The terrorist group ISIS-K’s bombing last week outside the Kabul airport has opened up new questions about the future of counterterrorism efforts in Afghanistan and across the region moving forward. The explosion killed more than 150 Afghan civilians and at least 13 U.S. service members. Since Thursday, U.S. forces have carried out two drone strikes against ISIS-K, one against militants thought to be involved in Thursday’s bombing and another meant to prevent another terror attack. On Monday, there are reports that 10 civilians, including several small children, were killed by the U.S. drone strike in Kabul on Sunday, according to family members.
“What transpired at the airport last Thursday is just a continuation of the increased capability [ISIS-K] has.” —Javed Ali, University of Michigan national security expert
These events bring up bigger questions about the future of terrorism and counterterrorism in Afghanistan and throughout the region. Will this be an opportunity for terrorist organizations to grow in strength and capabilities? Or will the U.S. and our allies be safer overall with troops no longer fighting a 20-year conflict with no good outcome in sight?

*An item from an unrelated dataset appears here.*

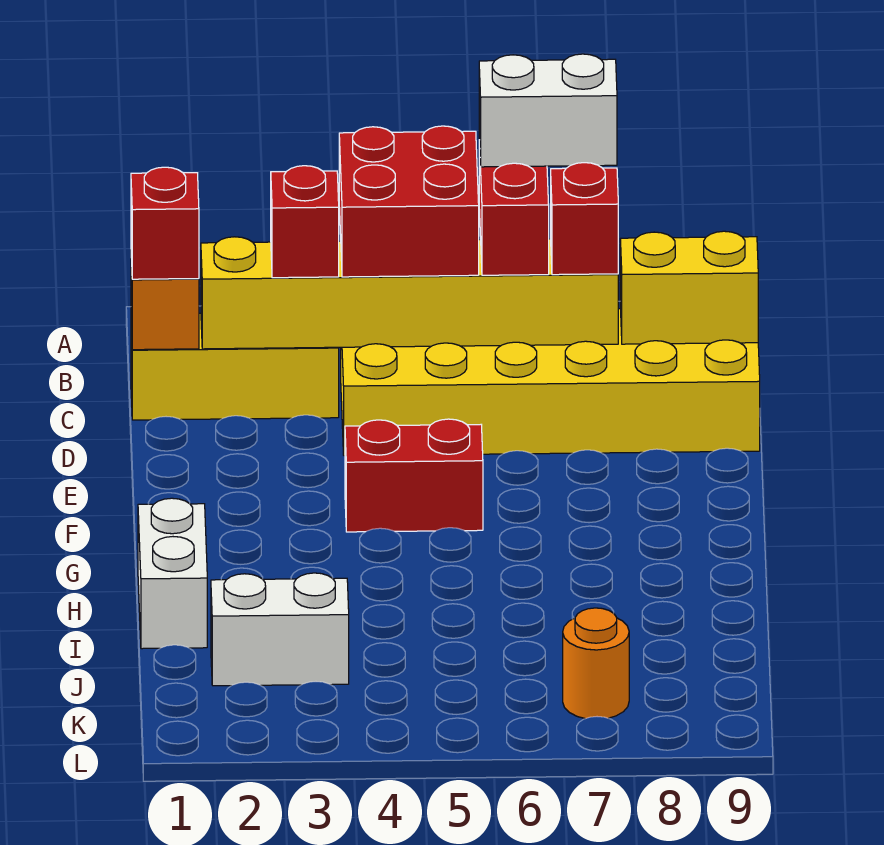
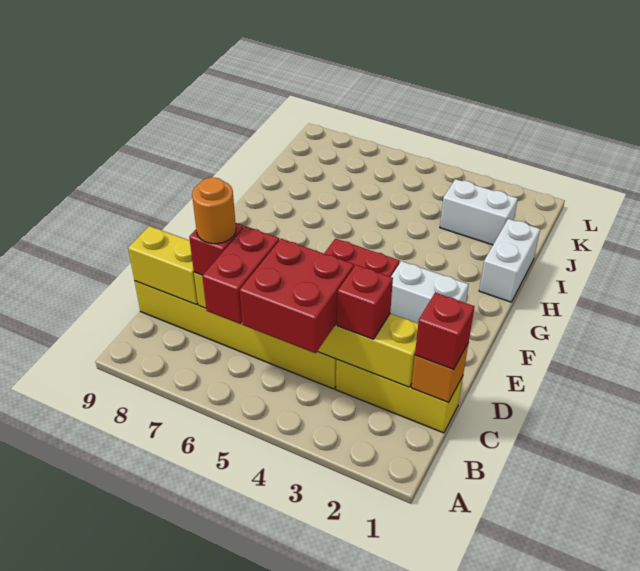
white brick B6:B7 level 4 -> white brick F2:F3 level 1
orange round brick K7 level 1 -> orange round brick C7 level 4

Listen: Local experts discuss last week’s terrorist attacks in Kabul, ISIS-K and the future of counterterrorism.
Javed Ali is an associate professor of practice and a national security expert at the University of Michigan’s Gerald R. Ford School of Public Policy. He served as a senior director of counterterrorism at the National Security Council (NSC) in 2017 and 2018
“[ISIS-K] had conducted a series of heinous and brutal attacks … over these last several years,” says Ali. ”So what transpired at the airport last Thursday is just a continuation of the increased capability this group has.”
“I think we need to be careful in ascribing to any group any capability greater than they’ve already shown us,” says Trumbore. ”What [ISIS-K] has shown us is an ability to carry out attacks against civilians in Afghanistan. But that’s very different than posing a serious transnational threat.”